Montag, 27. Juni 2011

Liebes Efruli ...

... jetzt wohnen wir schon fast ein Jahr Tür an Tür. Fast ein Jahr ist vergangen, seitdem ich hier nach Marburg kam. Es kommt mir kürzer und länger zugleich vor. 

Jede Nacht scheint dein blaues Licht in mein dunkles Zimmer; und jede Nacht sieht es aus, als lande gleich ein Ufo, mitten in Weidenhausen. Selbst eine großzügige Jalousie aus einem schwedischen Möbelhaus kann mich nicht vor deinen Strahlen schützen. Schon ab 17.00 Uhr – und in letzter Zeit sogar ab Mittag – verwöhnst du mich mit orientalischen Klängen, und deine Existenz ist nicht zu leugnen.
Der Akustik unseres Hinterhofes ist es zu verdanken, dass ich stiller und machtloser Teilhaber aller Gespräche deiner Gäste werde, denn wie fremde Melodien steigen Wortfetzen zu mir empor und fügen sich, gemischt mit den Klängen fernöstlicher Flöten, Lauten und Gesänge, zu einem Konzert, dessen imposante Darbietung mich oft am Schlafe hindert. 
Dolby-Surround war gestern. 

Deine Öffnungszeiten, liebes Efruli, sind ganz erstaunlich. Von Sonntag bis Donnerstag bleibst du - und ich mit dir - manchmal bis ein Uhr wach. Am Wochenende hältst du es sogar bis vier Uhr morgens aus, und manchmal glaube ich, dass deine Gäste ihren Heimweg nicht durch deinen Hinterhof, sondern vorbei an meinem Bett antreten, - was freilich ein Umweg ist. 

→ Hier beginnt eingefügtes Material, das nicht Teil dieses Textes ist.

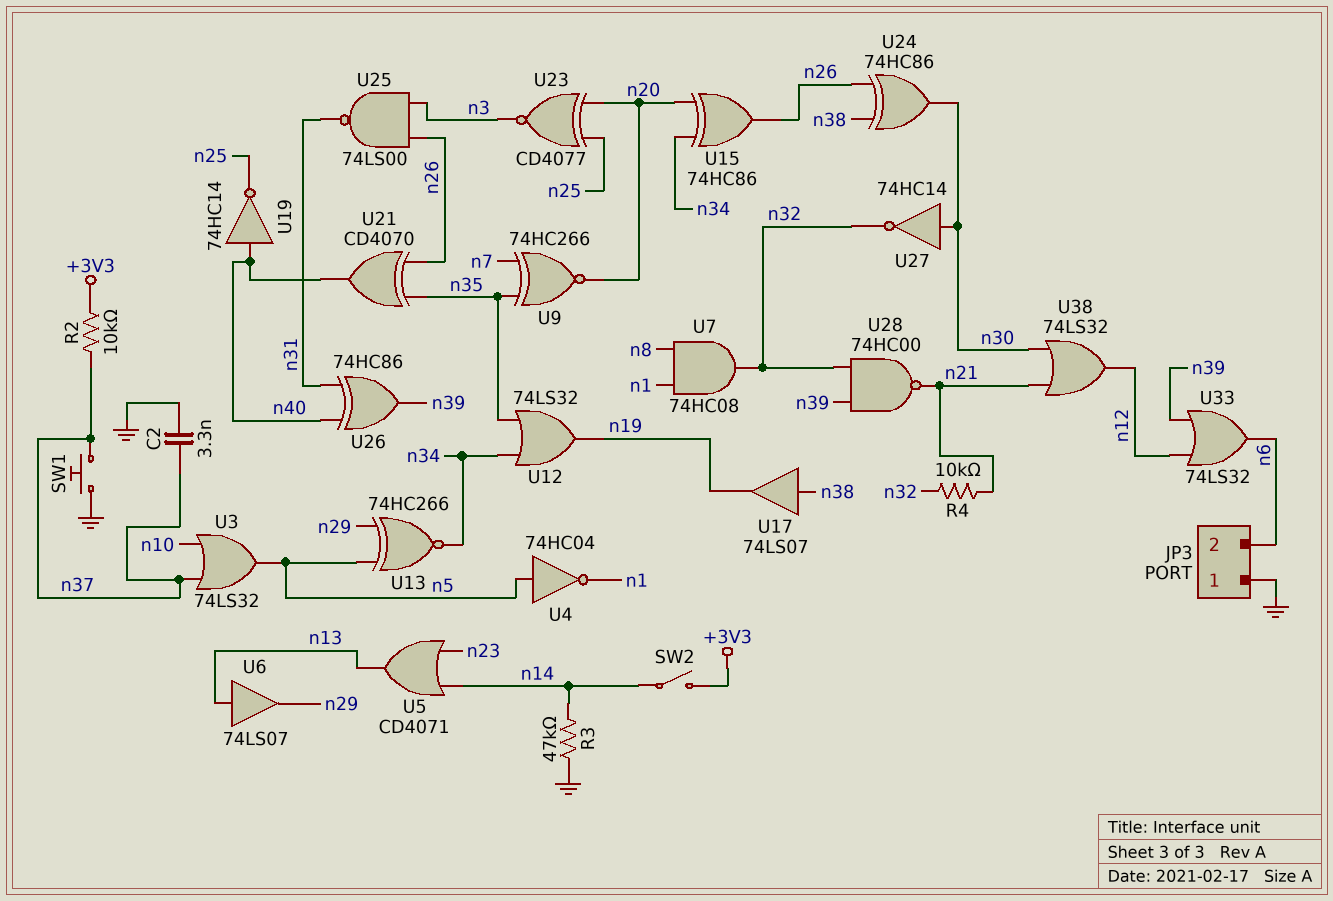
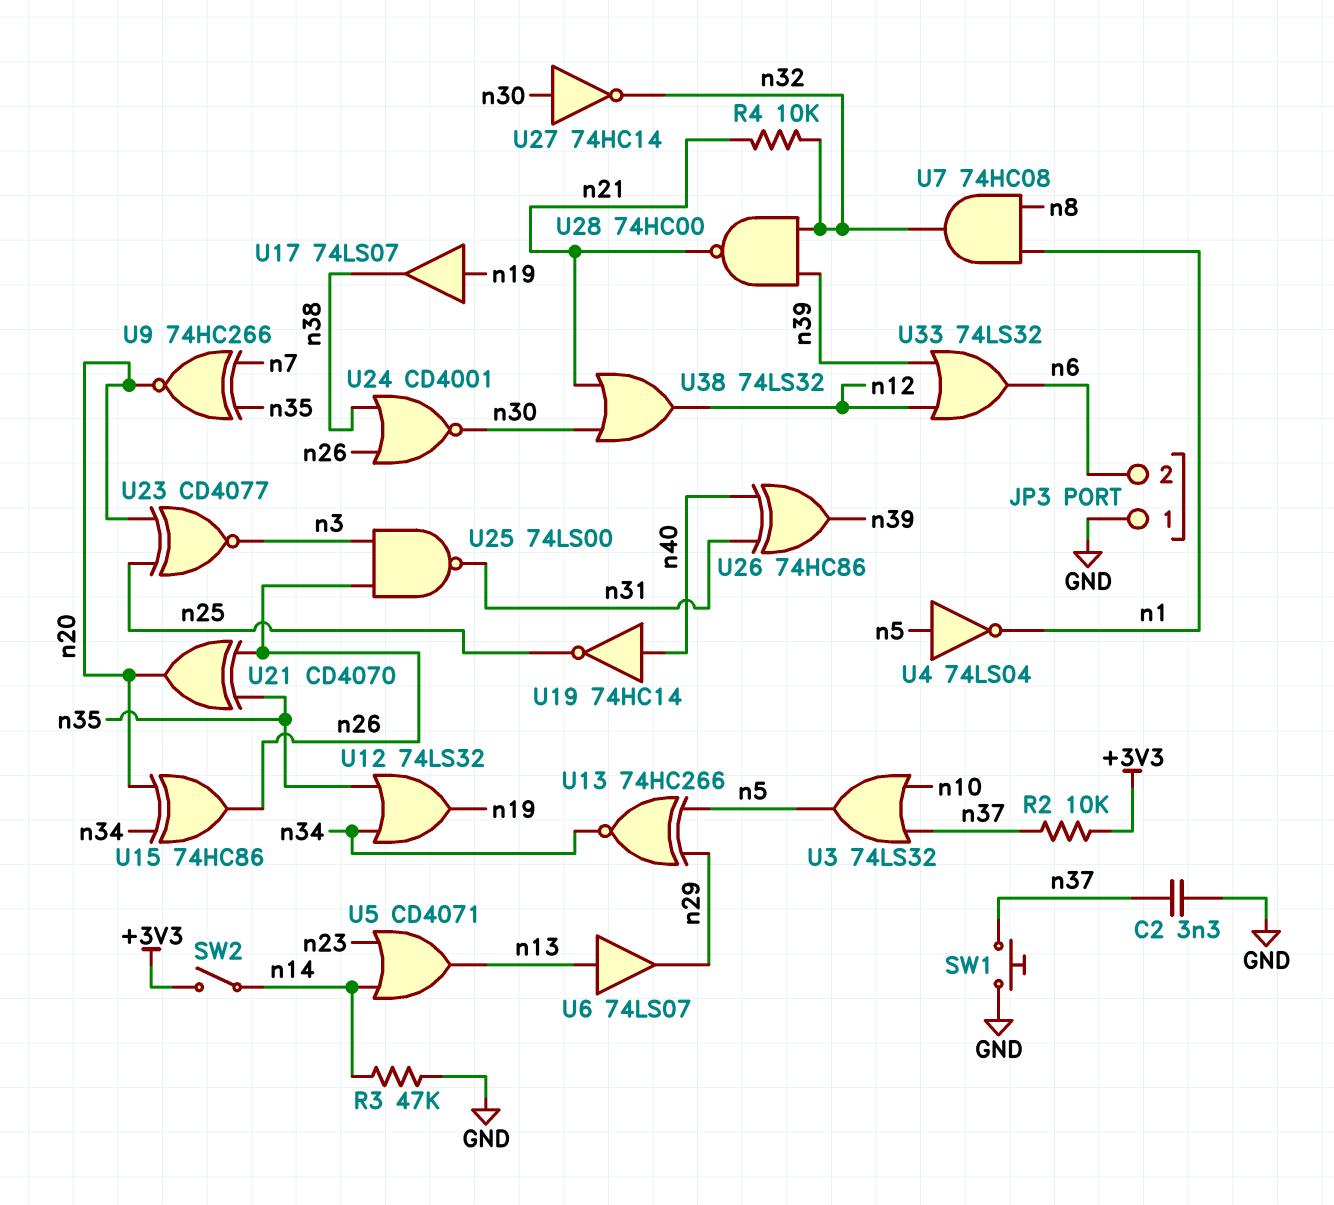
U4: NOT 74HC04 (in n5, out n1) -> NOT 74LS04 (in n5, out n1)
U17: buffer 74LS07 (in n38, out n19) -> buffer 74LS07 (in n19, out n38)
U21: XOR CD4070 (in n26, in n35, out n40) -> XOR CD4070 (in n26, in n35, out n20)
U24: XOR 74HC86 (in n26, in n38, out n30) -> NOR CD4001 (in n26, in n38, out n30)

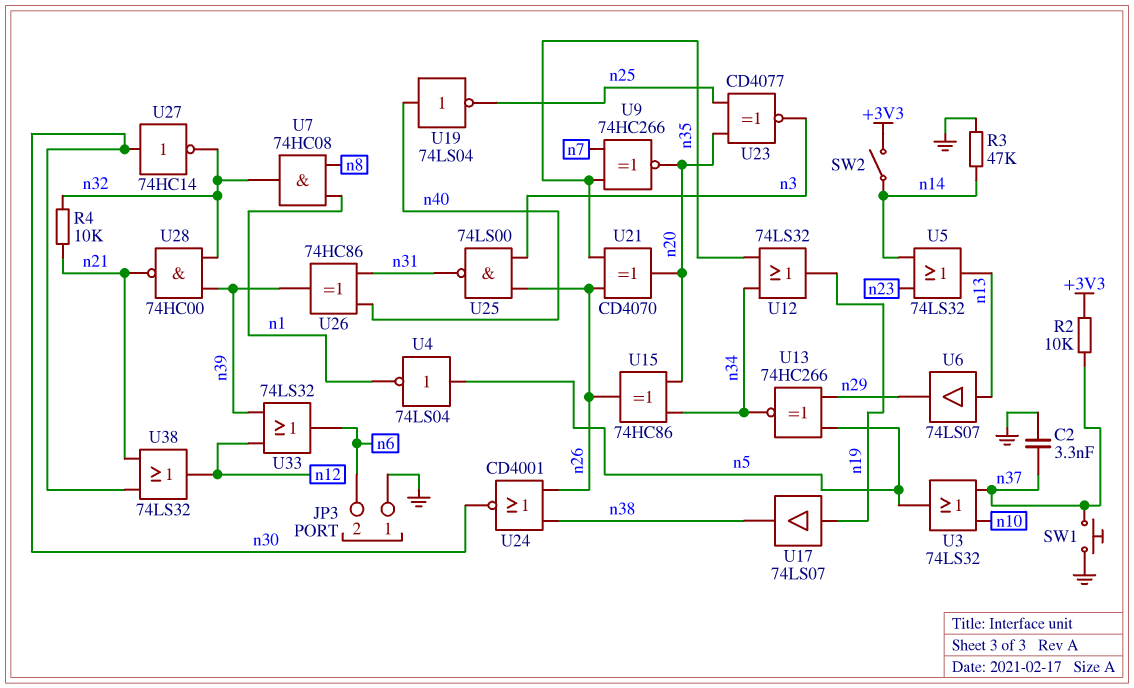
U5: OR CD4071 (in n14, in n23, out n13) -> OR 74LS32 (in n14, in n23, out n13)
U19: NOT 74HC14 (in n40, out n25) -> NOT 74LS04 (in n40, out n25)

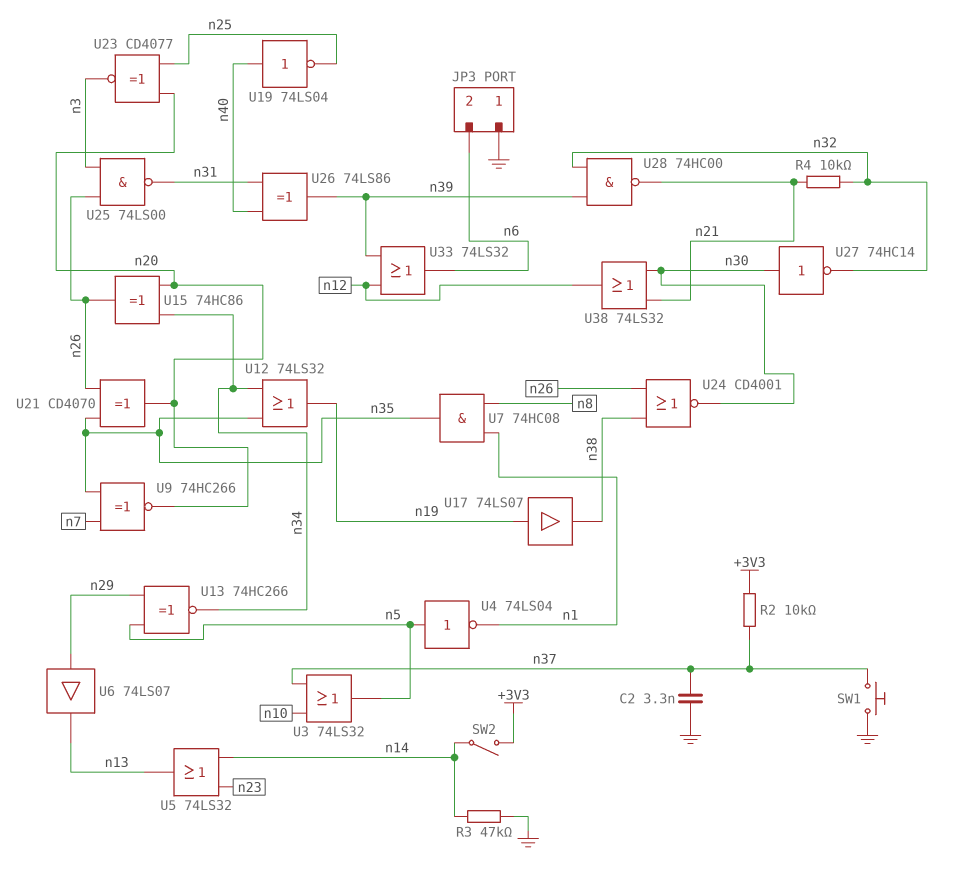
U6: buffer 74LS07 (in n13, out n29) -> buffer 74LS07 (in n29, out n13)
U7: AND 74HC08 (in n1, in n8, out n32) -> AND 74HC08 (in n1, in n8, out n35)
U26: XOR 74HC86 (in n31, in n40, out n39) -> XOR 74LS86 (in n31, in n40, out n39)

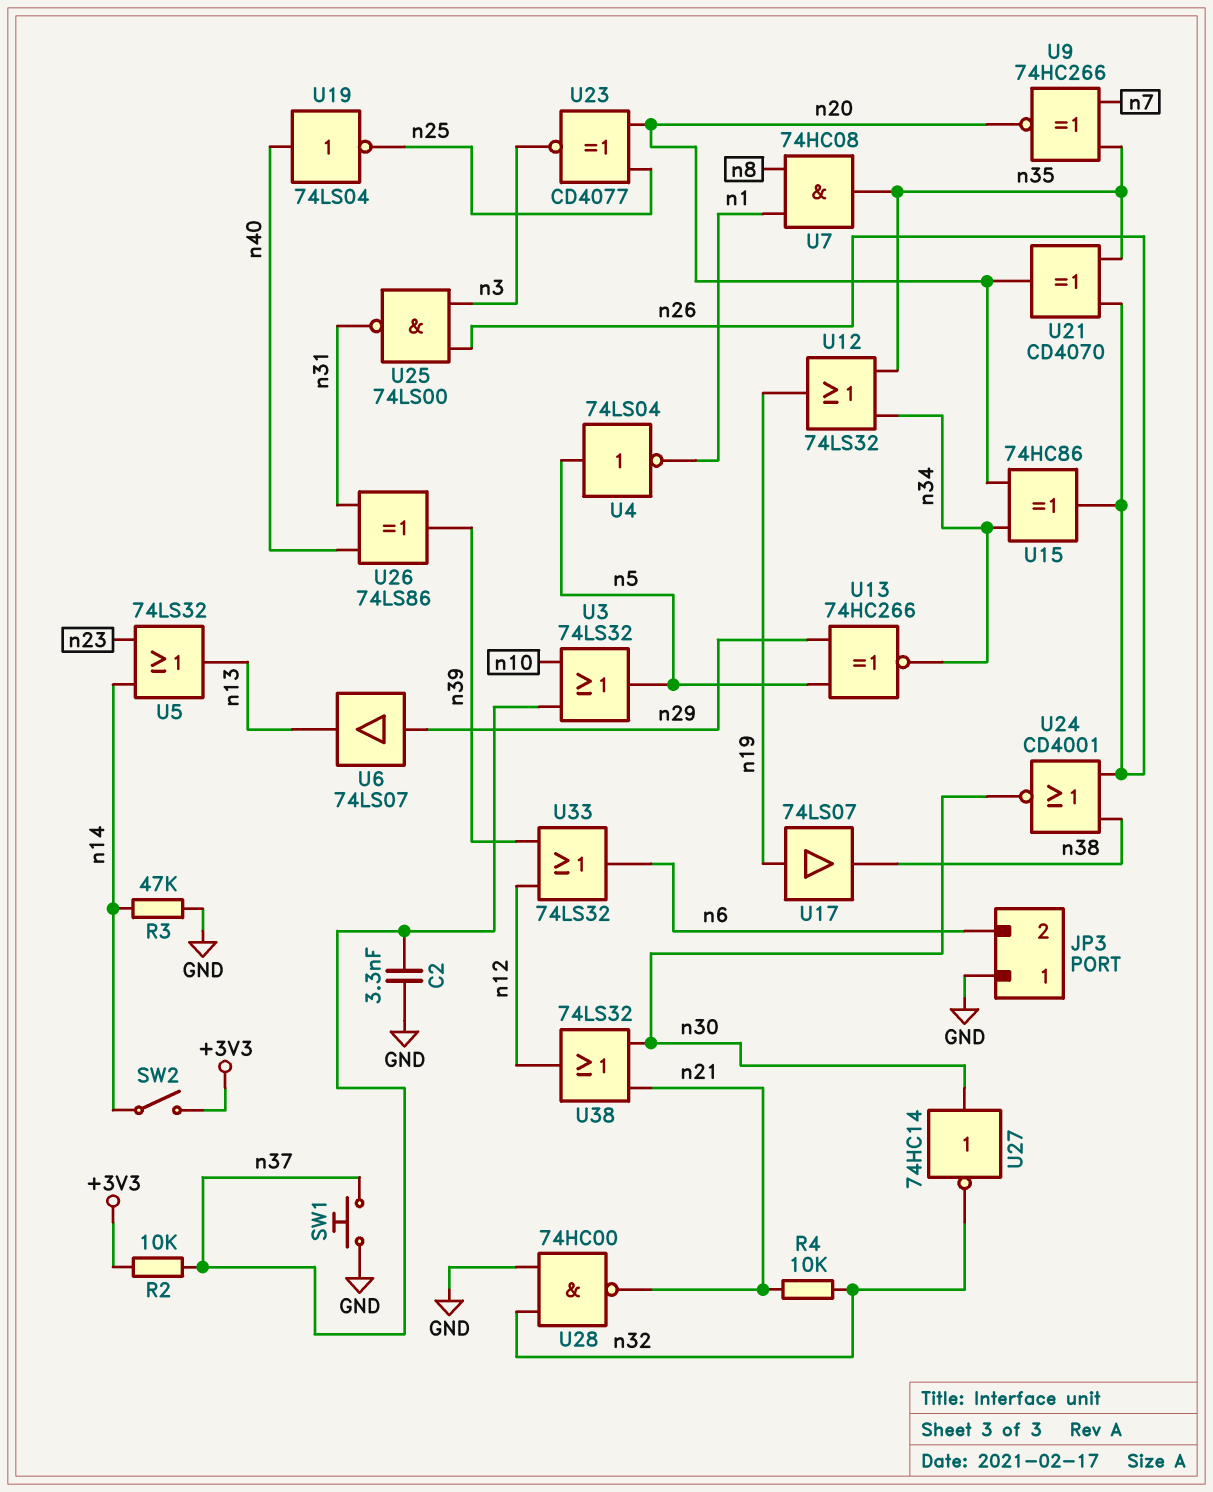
U28: NAND 74HC00 (in n32, in n39, out n21) -> NAND 74HC00 (in GND, in n32, out n21)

Efruli, bitte, verstehe mich nicht falsch. 
Ich bin Kulturwissenschaftlerin, und ich weiß um die Bedeutung der Verschiedenheit der Kulturen, ich weiß, wie wichtig es ist, anders zu sein, und es geht mir nicht ums Mosern oder ums Nörgeln. 
Nein, Efruli, ich bin nicht anspruchsvoll, und lärmempfindlich bin ich auch nicht, denn ich komme aus einer Gegend, in der Straßengeräusche alltäglich und allnächtlich sind, und man die Autobahn auch noch von Weitem hört; beinahe pingelig mag ich dir erscheinen, doch schlafen kann ich nicht, wenn du jeden Abend eine Party gibst. 
Ich will dir dein Dasein gar nicht madig reden, du sollst deine Gäste beherbergen so wie auch zuvor, denn sie kommen in Scharen, denn sie fühlen sich wohl. Aber ich, ich brauche dringend Schlaf, gerade jetzt, wo es doch ans Eingemachte geht und Prüfungen mich jagen.

Gerne wäre ich so wie du, denn einen Ruhetag hast du nicht und brauchst du nicht.  
Aber ich, liebes Efruli, ich brauche dringend einen.